From 9db82ef412174a1d36a45a47a296394122653c38 Mon Sep 17 00:00:00 2001
From: Isaac Jimeno <ijimeno@redhat.com>
Date: Thu, 1 Feb 2024 11:14:07 +0000
Subject: [PATCH] OCPBUGS-26937: Add extra check in ids to bypass validations
 (#899)

* Add extra check in ids (snyk)

* Add snyk ignore policy for vendor folder

* fix linting
---
 .snyk                 |  7 +++++++
 cmd/changelog/main.go | 17 ++++++++++++-----
 2 files changed, 19 insertions(+), 5 deletions(-)
 create mode 100644 .snyk

diff --git a/.snyk b/.snyk
new file mode 100644
index 000000000..d84ee8d87
--- /dev/null
+++ b/.snyk
@@ -0,0 +1,7 @@
+# Snyk (https://snyk.io) policy file, patches or ignores known vulnerabilities.
+version: v1.25.0
+ignore: {}
+patch: {}
+exclude:
+  global:
+    - vendor
diff --git a/cmd/changelog/main.go b/cmd/changelog/main.go
index 9d9854a09..6bcaafe20 100644
--- a/cmd/changelog/main.go
+++ b/cmd/changelog/main.go
@@ -248,12 +248,19 @@ func getChanges(pullRequestIds, pullRequestHashes []string) []*Change {
 	var changes []*Change
 	log.Print("Reading changes from the GitHub API")

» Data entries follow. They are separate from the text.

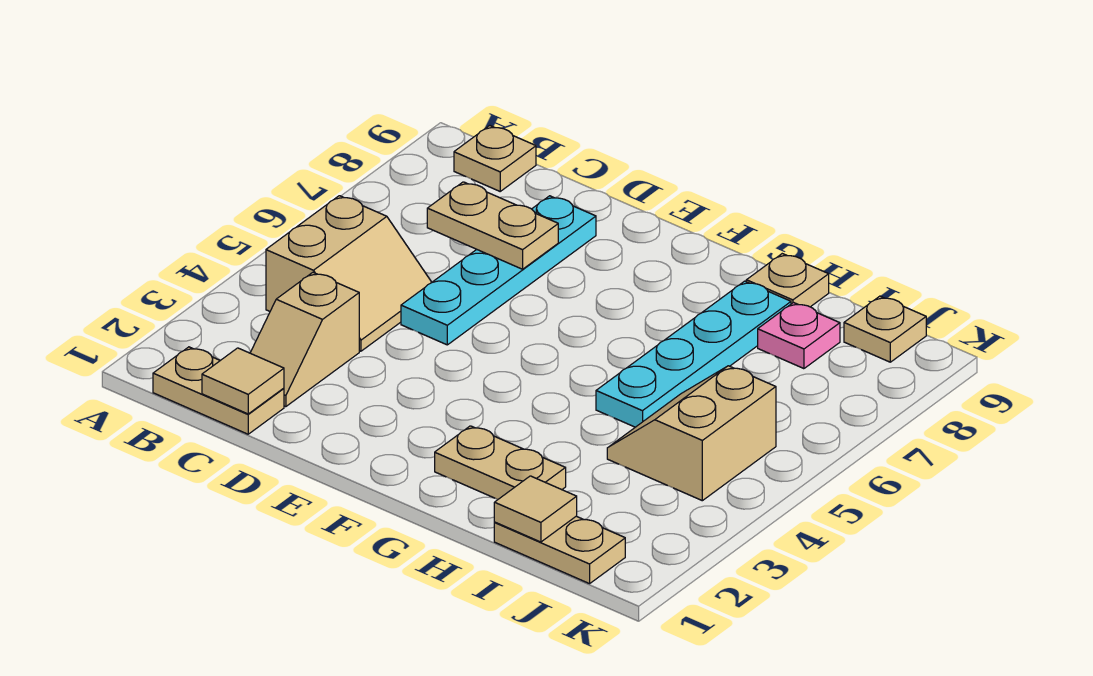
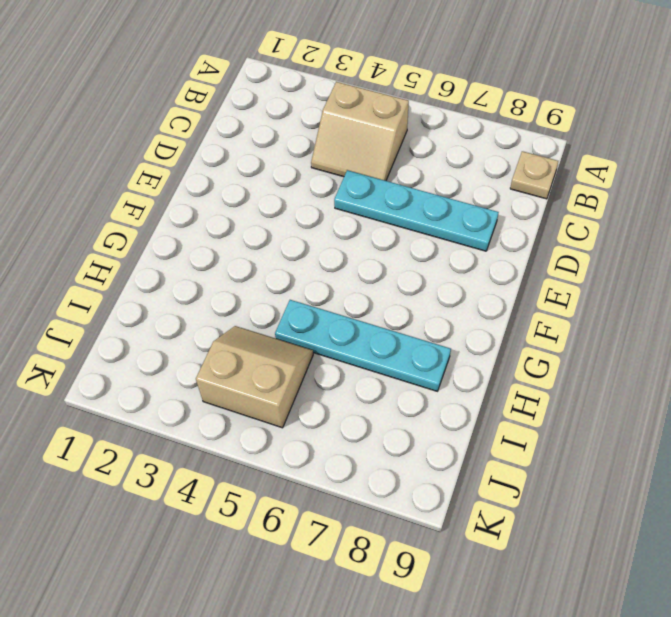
none -> tan plate B1:C1 level 1
none -> tan slope C2:C3 level 1 top 3
none -> tan plate G2:H2 level 1

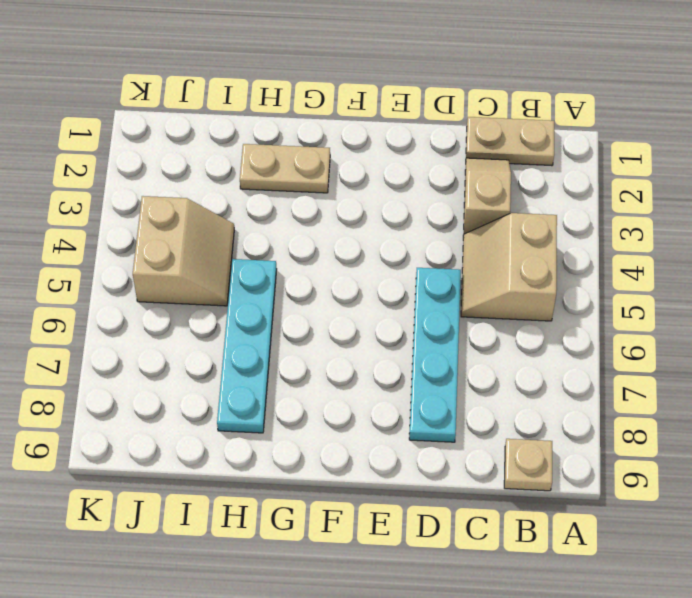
none -> tan plate H9 level 1
none -> tan plate I1:J1 level 1
none -> pink plate I8 level 1

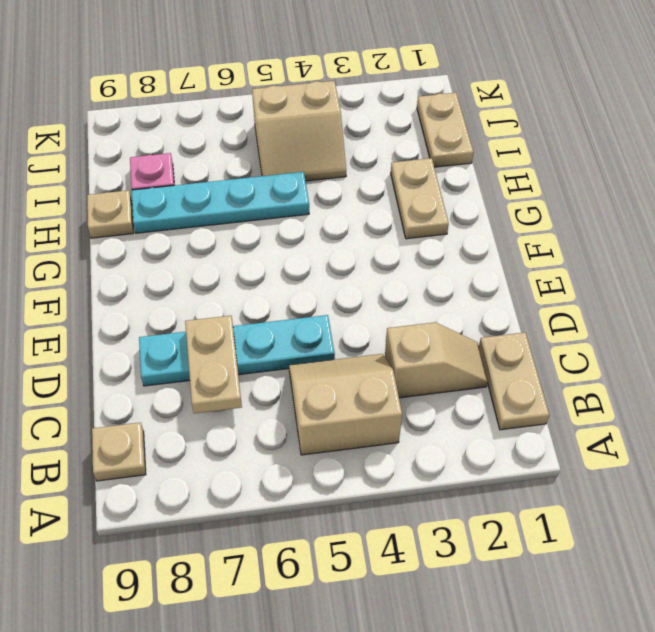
none -> tan plate J9 level 1
none -> tan tile C1 level 2
none -> tan tile I1 level 2

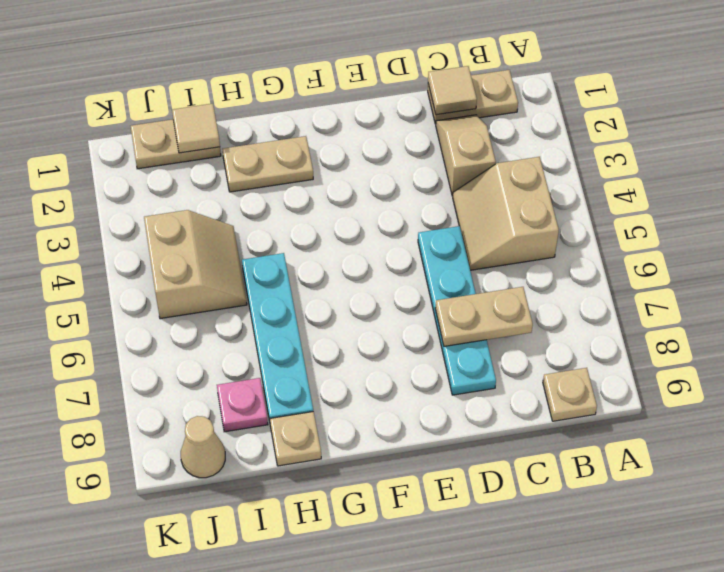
tan cone J9 level 1 -> tan plate J9 level 1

 	for i, id := range pullRequestIds {
-		change := getPullRequestFromGitHub(id)
-		change.hash = pullRequestHashes[i]
-		if _, err := determineReleases(change); err != nil {
-			continue
+		// This regex checks that the ids passed as CLI arguments are valid.
+		// This code cannot be encapsulated or Snyk will flag it as a defect.

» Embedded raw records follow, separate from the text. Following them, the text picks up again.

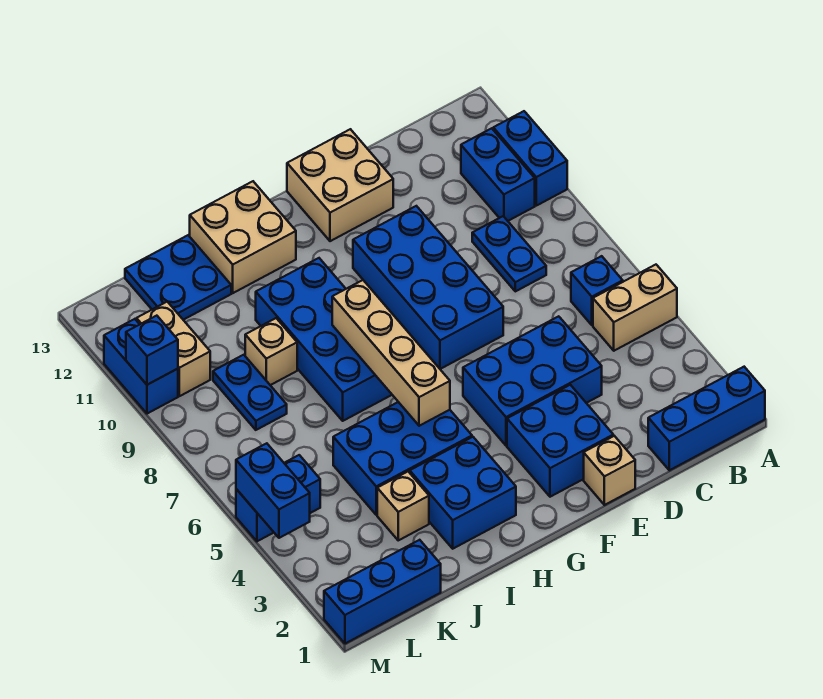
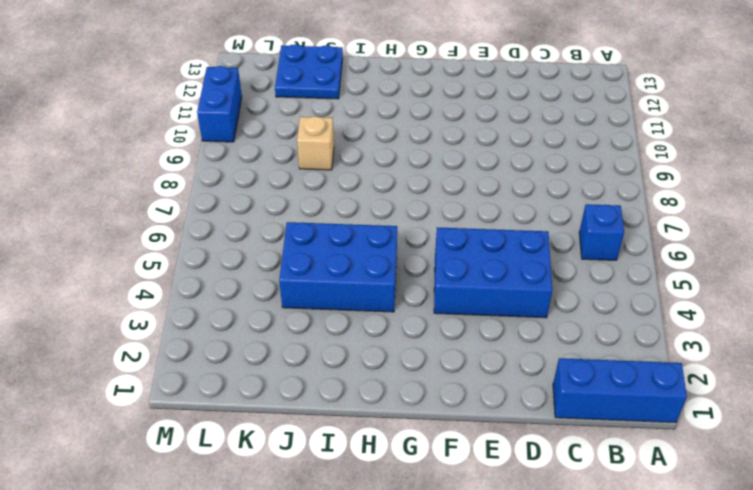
none -> tan brick A5:B5 level 1
none -> blue brick A10:A11 level 1
none -> blue brick B10:B11 level 1

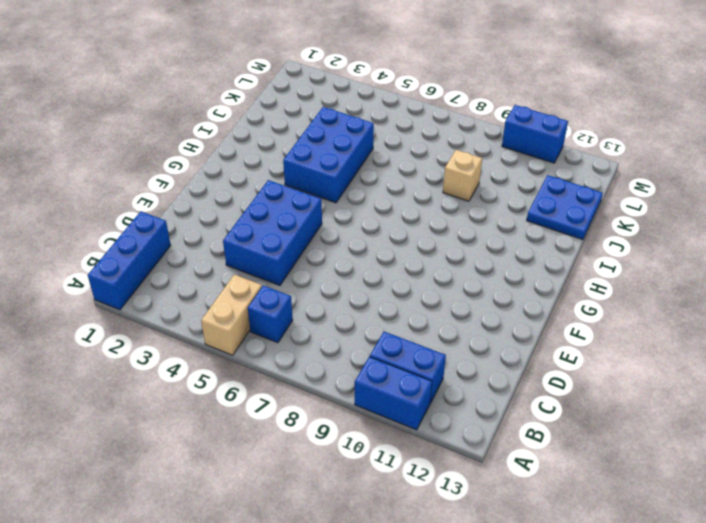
none -> blue plate C8:C9 level 1
none -> tan brick E1 level 1
none -> blue brick E2:F3 level 1

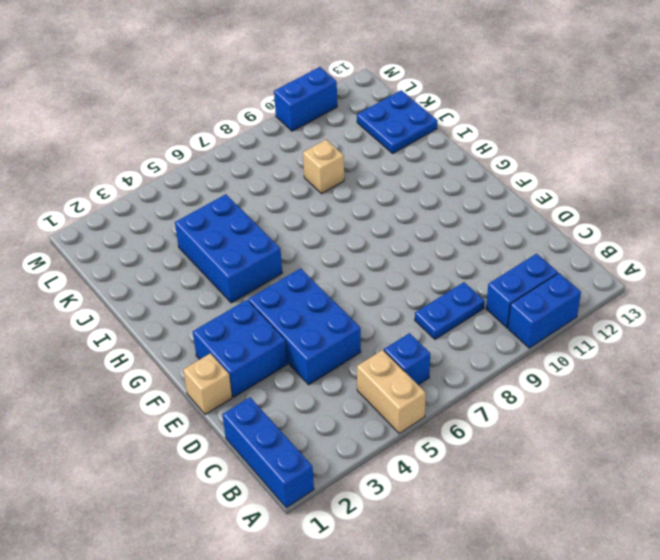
none -> blue brick E7:F10 level 1
none -> tan brick E12:F13 level 1
none -> blue brick H2:I3 level 1

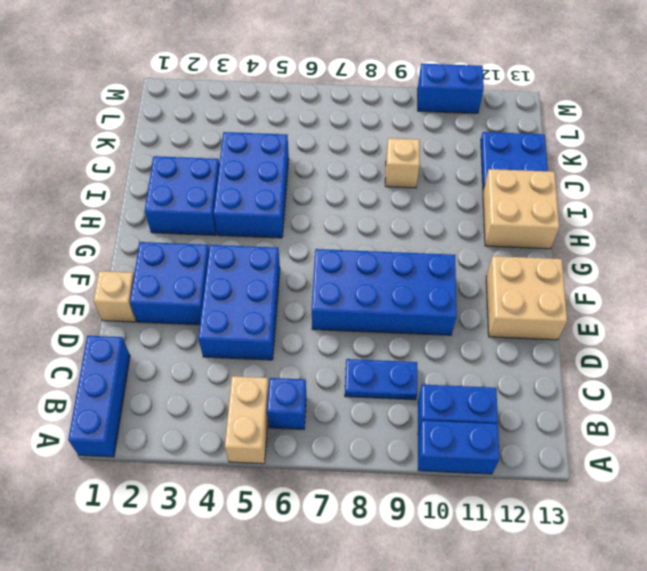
none -> blue brick H7:I10 level 1
none -> tan brick J3 level 1
none -> blue brick K1:M1 level 1

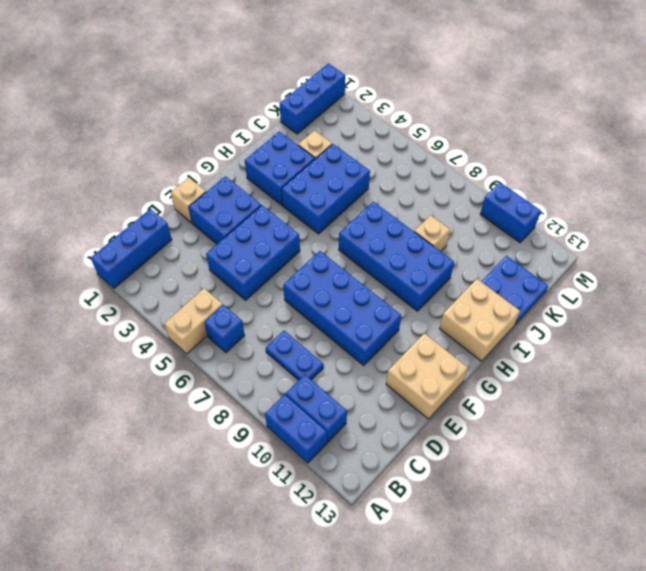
none -> blue plate K8:K9 level 1
none -> blue brick L5:M5 level 1
none -> tan brick L10:L11 level 1

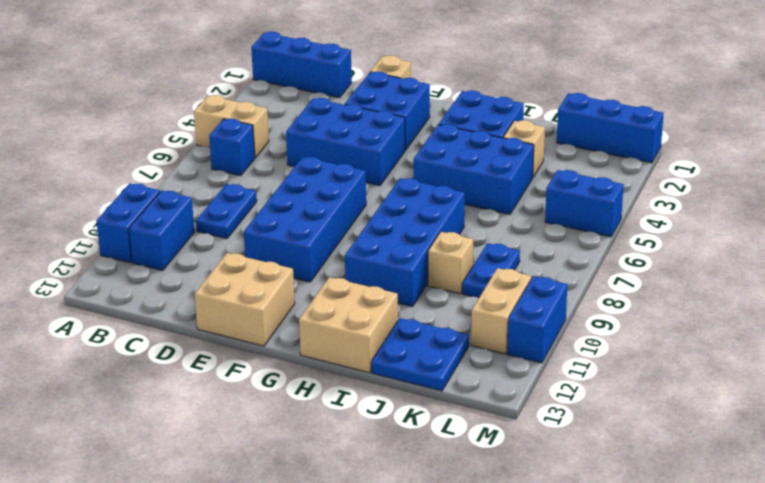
none -> tan brick H5:H8 level 2
none -> blue brick M4:M5 level 2
none -> blue brick M10 level 2

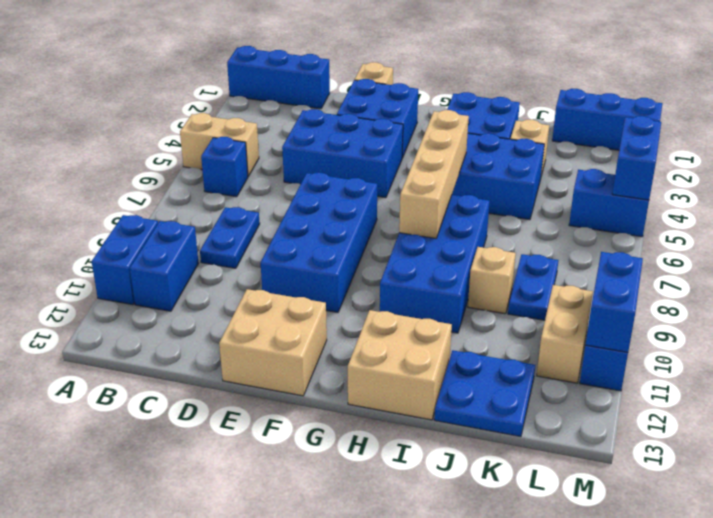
blue brick M10:M11 level 2 -> blue brick M10 level 2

+		// This warning was originally raised in issue OCPBUGS-26937.
+		if regexp.MustCompile(`^\d*$`).MatchString(id) {
+			change := getPullRequestFromGitHub(id)

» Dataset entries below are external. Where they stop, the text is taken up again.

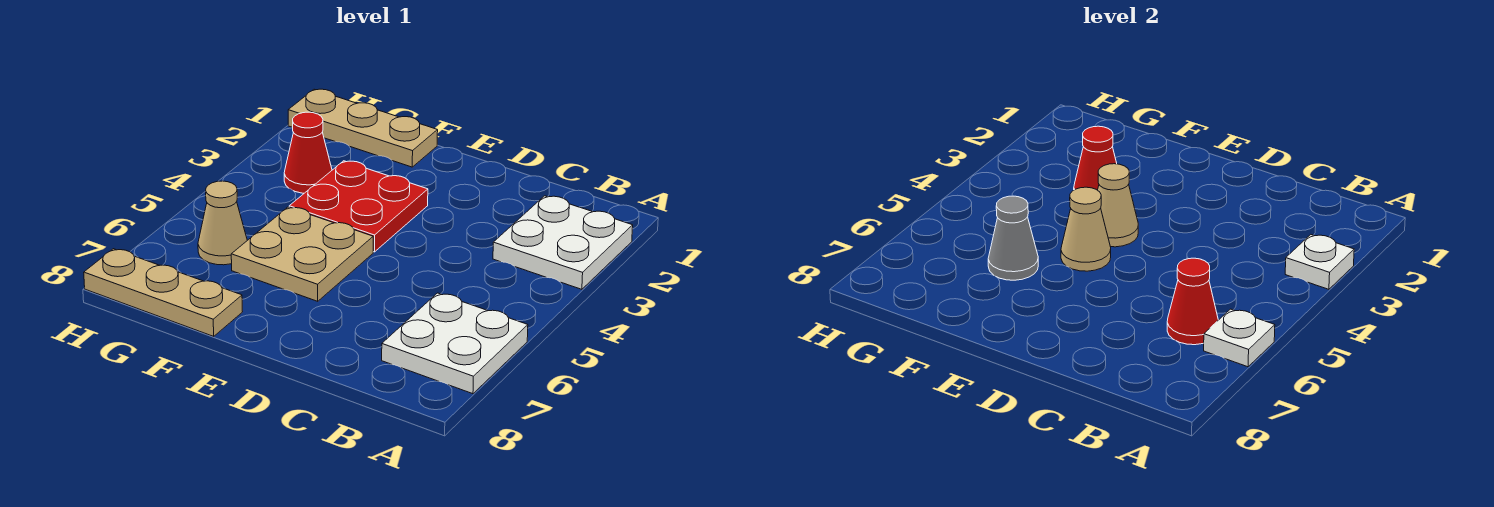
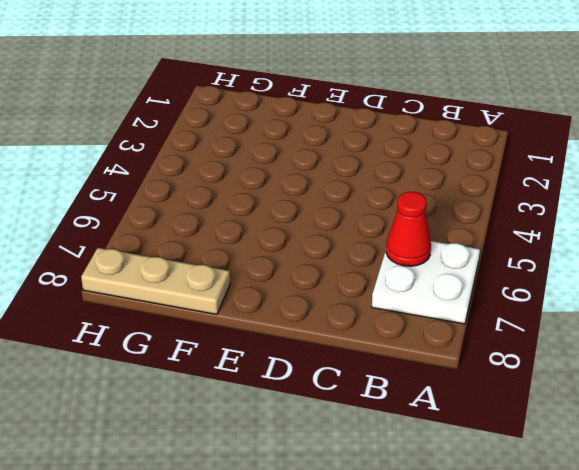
none -> white plate A2:B3 level 1
none -> red plate E3:F4 level 1
none -> tan plate E5:F6 level 1

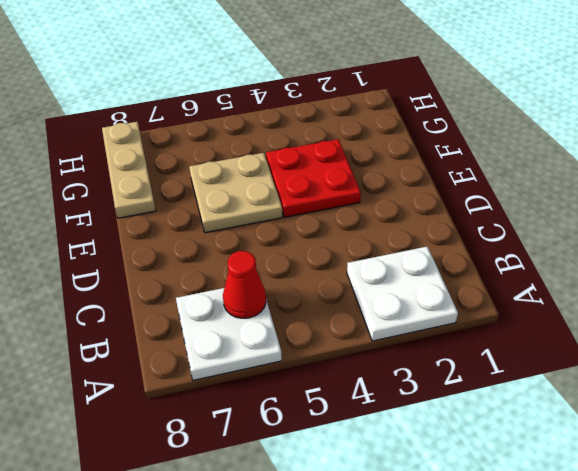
none -> tan plate F1:H1 level 1
none -> red cone G3 level 1
none -> tan cone G6 level 1

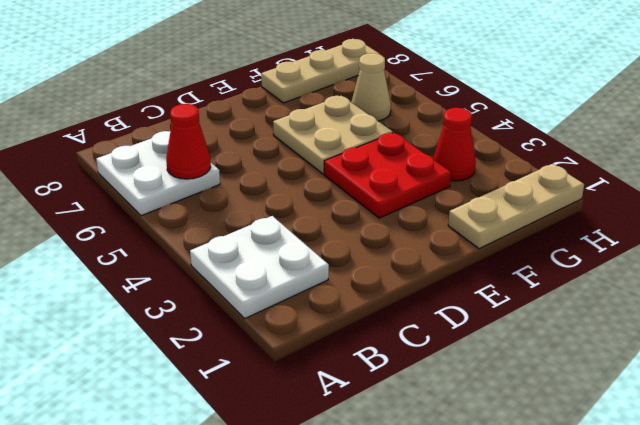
none -> white plate A3 level 2
none -> white plate A6 level 2
none -> tan cone E4 level 2

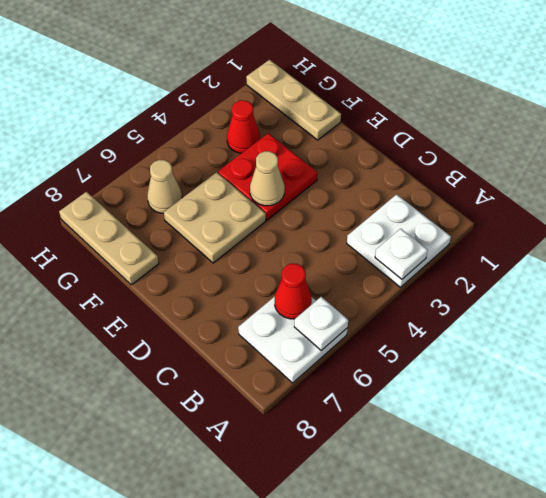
none -> tan cone E5 level 2
none -> red cone F3 level 2
none -> grey cone F6 level 2

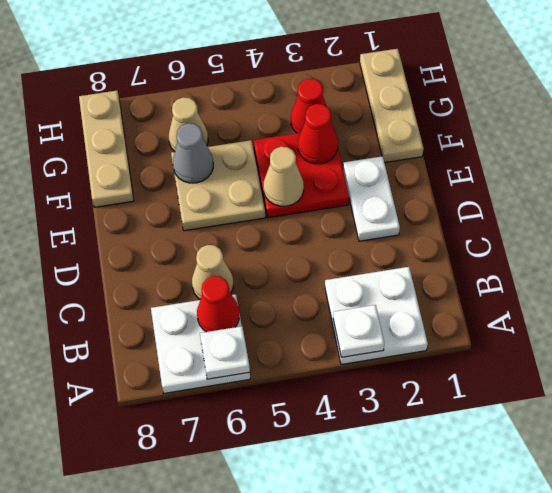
tan cone C6 level 1 -> tan cone E5 level 2
white plate D2:E2 level 1 -> none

+			change.hash = pullRequestHashes[i]
+			if _, err := determineReleases(change); err != nil {
+				continue
+			}
+			changes = append(changes, change)
+		} else {
+			log.Print("ERR :: could not validate entered Pull Request, ", id)
 		}
-		changes = append(changes, change)
 	}
 	return changes
 }